Showing posts with label The View From My Mountaintop.. Show all posts
Showing posts with label The View From My Mountaintop.. Show all posts
Tuesday, December 15, 2015
Christmas Around the World
by Jean Henry Mead
While researching Christmas customs around the world, I discovered that the first Christmas tree was decorated in 1510 in Germany and Livonia (now Estonia and Latvia). And in many countries Santa Claus is known as Father Christmas. In Latvia he places gifts under the tree and a special dinner is prepared of brown peas with bacon sauce, small pies, sausages and cabbage.
In Finland, where children believe that Father Christmas lives above the Arctic Circle, they call him Korvatunturi. Their three holy days include Christmas Eve, Christmas Day and Boxing Day (a public holiday in many countries known as the second day of Christmas). Finnish people eat rice porridge and a sweet soup of dried fruits on Christmas Eve, then decorate a spruce tree in their homes. A "Christmas declaration" is broadcast throughout the country at mid-day via radio and television. And that evening a traditional Christmas dinner is served consisting of casseroles containing liver, rutabaga, potatoes and carrots with ham or turkey as well as various salads, sweet and spiced breads and cheeses. They also attend church and decorate the graves of their departed relatives. Children receive their presents on Christmas Eve from someone in the family dressed as Father Christmas.
In Hungary the Winter Grandfather (Santa Claus) arrives on the sixth of December when children place their carefully cleaned shoes outside the door or window before retiring for the night. The following morning they find candy and small toys in red bags placed inside their shoes. Youngsters who don't behave find a golden birch branch next to their shoes, which is meant for spanking, although it's rarely used. On Christmas Eve, children visit relatives or attend movies while baby Jesus delivers Christmas trees and presents to their homes. Candy and other edibles are hung on the tree as well as glass balls, candles and sparklers. Fresh fish with rice or potatoes and pastries are usually served that evening for dinner, after which the children are allowed to see their decorated tree for the first time. Christmas songs are then sung and gifts opened. Older children usually attend Christmas mass with their parents later that night and on Christmas Day the kids are allowed to eat the sweets hanging from their tree.
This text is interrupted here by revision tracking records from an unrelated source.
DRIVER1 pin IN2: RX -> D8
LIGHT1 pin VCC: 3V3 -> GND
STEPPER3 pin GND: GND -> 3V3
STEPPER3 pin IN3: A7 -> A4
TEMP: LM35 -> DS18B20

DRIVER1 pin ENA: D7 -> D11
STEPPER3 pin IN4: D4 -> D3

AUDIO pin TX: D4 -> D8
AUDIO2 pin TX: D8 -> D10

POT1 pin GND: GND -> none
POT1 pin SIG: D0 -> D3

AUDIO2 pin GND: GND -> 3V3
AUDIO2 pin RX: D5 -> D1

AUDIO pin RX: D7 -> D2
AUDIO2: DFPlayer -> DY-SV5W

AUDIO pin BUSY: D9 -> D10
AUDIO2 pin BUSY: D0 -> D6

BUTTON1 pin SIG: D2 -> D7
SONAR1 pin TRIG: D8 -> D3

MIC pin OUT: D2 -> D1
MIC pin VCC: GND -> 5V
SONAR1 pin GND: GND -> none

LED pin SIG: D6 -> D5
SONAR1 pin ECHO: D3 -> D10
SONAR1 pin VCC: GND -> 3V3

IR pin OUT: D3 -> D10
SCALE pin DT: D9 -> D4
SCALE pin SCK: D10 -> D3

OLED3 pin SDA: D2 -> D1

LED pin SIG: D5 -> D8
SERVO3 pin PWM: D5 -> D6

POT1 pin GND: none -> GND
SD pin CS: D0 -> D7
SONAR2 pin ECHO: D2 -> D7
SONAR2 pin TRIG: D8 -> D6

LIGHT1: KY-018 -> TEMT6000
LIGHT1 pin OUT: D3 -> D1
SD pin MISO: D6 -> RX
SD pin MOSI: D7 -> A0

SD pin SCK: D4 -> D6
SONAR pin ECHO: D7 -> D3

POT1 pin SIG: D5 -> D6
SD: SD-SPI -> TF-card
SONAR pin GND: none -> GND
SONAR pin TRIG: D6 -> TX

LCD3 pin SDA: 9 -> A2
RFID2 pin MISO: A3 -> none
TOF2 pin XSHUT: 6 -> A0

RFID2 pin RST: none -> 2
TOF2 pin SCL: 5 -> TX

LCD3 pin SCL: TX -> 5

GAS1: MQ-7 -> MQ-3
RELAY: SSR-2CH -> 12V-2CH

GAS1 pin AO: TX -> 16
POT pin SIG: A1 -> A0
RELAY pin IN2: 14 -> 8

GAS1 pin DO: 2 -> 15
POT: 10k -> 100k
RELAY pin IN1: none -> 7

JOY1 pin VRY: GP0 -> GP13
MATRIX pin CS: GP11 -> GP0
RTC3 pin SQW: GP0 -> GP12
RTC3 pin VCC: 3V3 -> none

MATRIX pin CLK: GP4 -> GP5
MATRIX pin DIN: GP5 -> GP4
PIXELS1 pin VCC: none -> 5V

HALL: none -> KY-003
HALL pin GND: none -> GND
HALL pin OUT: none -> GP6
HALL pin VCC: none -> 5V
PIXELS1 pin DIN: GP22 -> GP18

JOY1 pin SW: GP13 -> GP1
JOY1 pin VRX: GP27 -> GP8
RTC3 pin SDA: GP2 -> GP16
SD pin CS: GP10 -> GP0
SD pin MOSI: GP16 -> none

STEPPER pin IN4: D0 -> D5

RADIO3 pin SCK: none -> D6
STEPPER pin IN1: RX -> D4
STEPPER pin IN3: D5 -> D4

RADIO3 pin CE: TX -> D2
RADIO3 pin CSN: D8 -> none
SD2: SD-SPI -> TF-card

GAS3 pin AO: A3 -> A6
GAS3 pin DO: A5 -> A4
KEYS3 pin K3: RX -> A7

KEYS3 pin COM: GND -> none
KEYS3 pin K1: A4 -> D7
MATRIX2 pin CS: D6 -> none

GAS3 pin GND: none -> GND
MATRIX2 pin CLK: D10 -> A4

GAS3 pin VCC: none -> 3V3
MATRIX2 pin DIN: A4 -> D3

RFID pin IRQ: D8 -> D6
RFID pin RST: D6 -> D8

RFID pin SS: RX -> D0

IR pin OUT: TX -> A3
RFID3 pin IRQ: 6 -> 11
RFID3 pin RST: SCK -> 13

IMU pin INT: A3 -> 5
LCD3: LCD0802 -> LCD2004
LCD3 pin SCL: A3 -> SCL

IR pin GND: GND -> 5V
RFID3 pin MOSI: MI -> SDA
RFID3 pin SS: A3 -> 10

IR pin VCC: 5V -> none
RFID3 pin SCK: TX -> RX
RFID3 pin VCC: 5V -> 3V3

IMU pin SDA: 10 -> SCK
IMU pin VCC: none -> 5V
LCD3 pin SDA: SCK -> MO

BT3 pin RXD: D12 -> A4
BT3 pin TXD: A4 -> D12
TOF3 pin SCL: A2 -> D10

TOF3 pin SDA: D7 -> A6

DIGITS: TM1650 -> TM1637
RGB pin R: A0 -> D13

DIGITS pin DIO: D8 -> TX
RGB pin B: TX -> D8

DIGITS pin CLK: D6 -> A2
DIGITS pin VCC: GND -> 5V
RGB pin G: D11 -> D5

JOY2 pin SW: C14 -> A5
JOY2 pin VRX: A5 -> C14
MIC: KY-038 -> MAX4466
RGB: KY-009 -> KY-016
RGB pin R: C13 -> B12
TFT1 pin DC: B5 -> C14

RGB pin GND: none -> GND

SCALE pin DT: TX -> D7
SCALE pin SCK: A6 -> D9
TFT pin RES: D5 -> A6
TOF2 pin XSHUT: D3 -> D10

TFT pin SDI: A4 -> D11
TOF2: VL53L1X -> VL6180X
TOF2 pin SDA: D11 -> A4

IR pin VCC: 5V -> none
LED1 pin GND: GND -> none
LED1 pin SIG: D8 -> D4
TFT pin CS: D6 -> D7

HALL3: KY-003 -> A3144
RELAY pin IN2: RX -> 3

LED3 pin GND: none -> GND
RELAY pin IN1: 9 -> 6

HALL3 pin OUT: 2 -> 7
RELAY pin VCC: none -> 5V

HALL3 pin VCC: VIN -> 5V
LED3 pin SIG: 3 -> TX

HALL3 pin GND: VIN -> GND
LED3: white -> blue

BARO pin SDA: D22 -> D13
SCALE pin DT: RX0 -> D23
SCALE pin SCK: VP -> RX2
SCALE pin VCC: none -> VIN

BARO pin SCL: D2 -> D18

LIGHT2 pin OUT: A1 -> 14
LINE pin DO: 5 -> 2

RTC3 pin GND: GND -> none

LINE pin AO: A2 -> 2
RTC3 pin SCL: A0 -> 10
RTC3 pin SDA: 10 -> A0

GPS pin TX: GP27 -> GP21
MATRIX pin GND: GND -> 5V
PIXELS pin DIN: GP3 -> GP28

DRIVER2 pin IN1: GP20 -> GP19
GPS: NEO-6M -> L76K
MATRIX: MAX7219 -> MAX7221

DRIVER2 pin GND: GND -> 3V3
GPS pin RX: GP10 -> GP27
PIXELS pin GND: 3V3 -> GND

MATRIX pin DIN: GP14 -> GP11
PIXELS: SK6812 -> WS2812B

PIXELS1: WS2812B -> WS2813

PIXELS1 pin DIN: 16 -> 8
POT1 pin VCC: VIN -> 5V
In Belgium Sinterklays (St. Nicholas) is also celebrated on December 6, and is observed separately from the Christmas holiday. Santa Claus is known as Kerstman or le Pere Noel because there are three languages spoken within the country—Dutch, French and German. Santa Claus brings gifts to the children on Christmas day and small presents for family members are placed beneath the tree or in stockings hung near the fireplace. Sweet breads called cougnour or cougnoleand and shaped like the baby Jesus are eaten at breakfast.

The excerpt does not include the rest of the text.